EMPA-KIDNEY will enrol approximately 5,000 adults with chronic kidney disease both with and without diabetes as well as with and without proteinuria worldwide.6
*Defined as end-stage kidney disease (initiation of maintenance renal replacement therapy or sustained eGFR <15 ml/min/1.73m2), sustained doubling or creatinine, or renal/cardiovascular death.
The study of heart and kidney protection with empagliflozin6 EMPA-KIDNEY (NCT03594110) is a multinational randomised, double-blind, placebo-controlled clinical trial, designed to evaluate the effect of empagliflozin on clinically relevant outcomes: kidney disease progression and cardiovascular mortality risk.

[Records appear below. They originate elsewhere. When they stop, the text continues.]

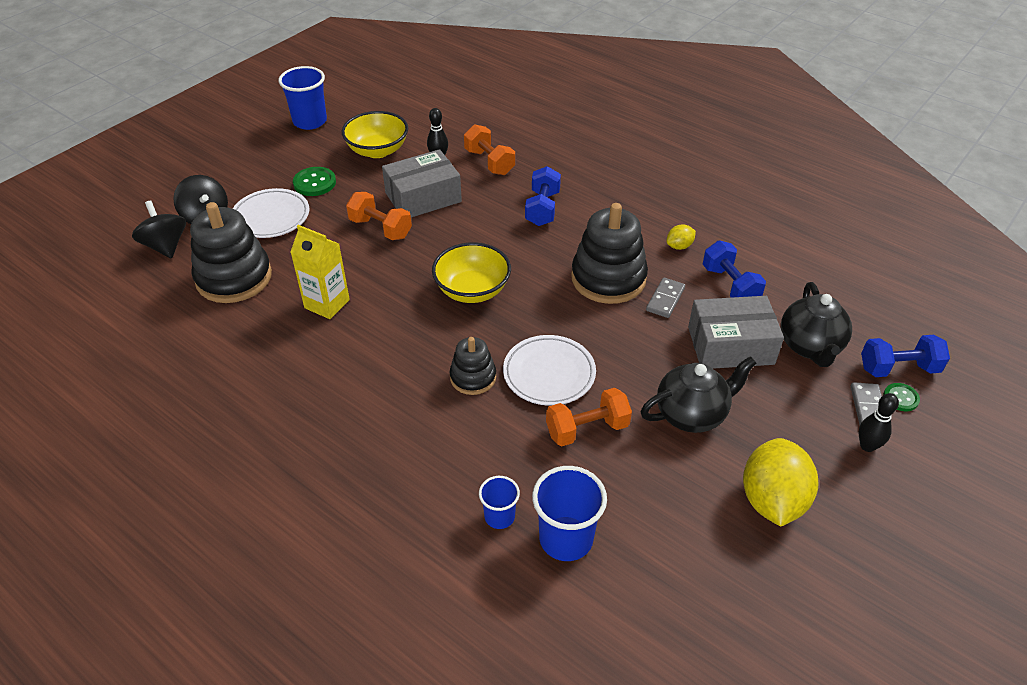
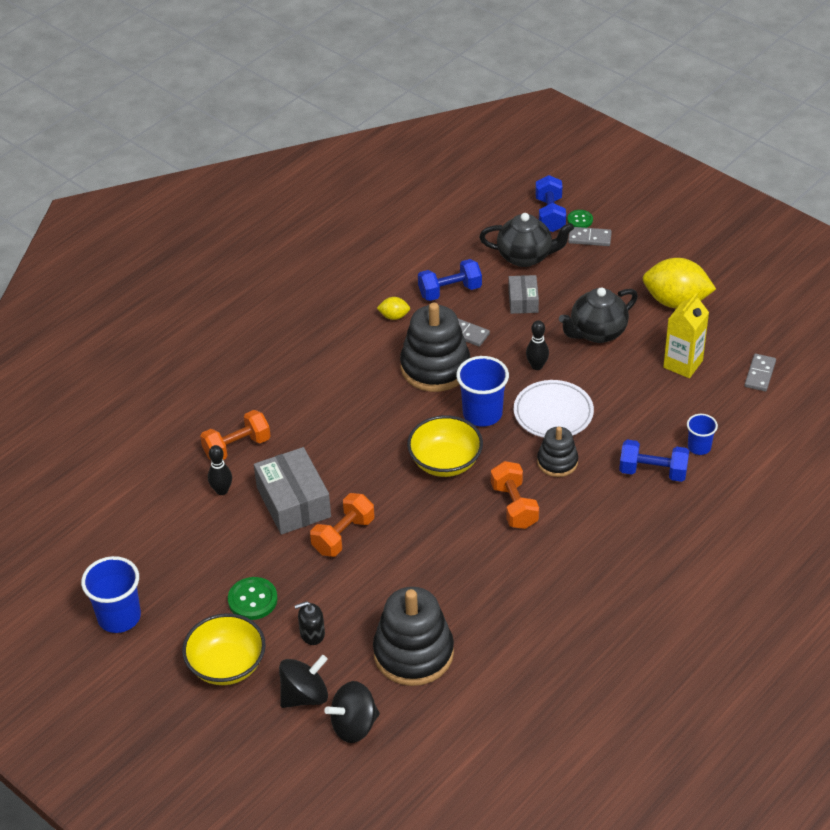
camera: 85 degrees left, 0 degrees up
(271, 217) = (312, 634): white plate -> black soap dispenser
(327, 304) = (458, 571): yellow carton -> yellow carton (683, 364)
(377, 150) = (196, 546): yellow bowl -> yellow bowl (227, 665)
(542, 208) = (325, 407): blue dumbbell -> blue dumbbell (653, 472)
(566, 539) = (716, 411): blue cup -> blue cup (482, 414)
(587, 429) = (613, 393): orange dumbbell -> orange dumbbell (514, 506)
(645, 598) = (760, 374): none -> grey domino
(679, 246) = (394, 316): yellow lemon -> yellow lemon turned 60 degrees counterclockwise
(691, 414) = (597, 332): black teapot -> black teapot turned 105 degrees counterclockwise
(730, 345) = (523, 301): grey box -> grey box, size x0.57
(867, 446) = (626, 246): black bowling pin -> black bowling pin (537, 366)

The primary outcome is defined as time to a first event of either a cardiovascular death or kidney disease progression, defined as end-stage kidney disease (the need for kidney replacement therapy such as, dialysis or kidney transplantation), a sustained decline in eGFR to <10mL/min/1.73m2, renal death or a sustained decline of ≥40 percent in eGFR from randomisation. EMPA-KIDNEY includes people with established chronic kidney disease both with and without diabetes, receiving either empagliflozin 10 mg or placebo, on top of current standard of care.
EMPA-KIDNEY is an academic collaboration, independently conducted, analysed and reported by the Medical Research Council Population Health Research Unit at the University of Oxford (MRC PHRU), which is based in the Clinical Trial Service Unit and Epidemiological Studies Unit (CTSU). Boehringer Ingelheim and Lilly are providing the funding for the study as part of their commitment to advancing treatments and pioneering research to address the public health challenges of cardiovascular, metabolic and kidney diseases beyond type 2 diabetes.
Chronic kidney disease is defined as a progressive decline of kidney function over time. About two thirds of chronic kidney disease cases are attributable to metabolic conditions such as diabetes (known as diabetic kidney disease), obesity and hypertension.7,8,9
Notably, chronic kidney disease is associated with increased morbidity and mortality. The majority of deaths among people with chronic kidney disease occur as a result of cardiovascular complications, often before reaching end-stage kidney disease.10,11,12Once end-stage kidney disease is reached, affected individuals have to undergo kidney replacement treatments, such as chronic dialysis or kidney transplantation.13 Chronic kidney disease is highly prevalent in various parts of the world, affecting more than 10 percent of the population.14 Since there is currently no approved treatment available to specifically reduce kidney disease progression and cardiovascular death, the overarching unmet medical need for new treatment options in people with chronic kidney disease is evident.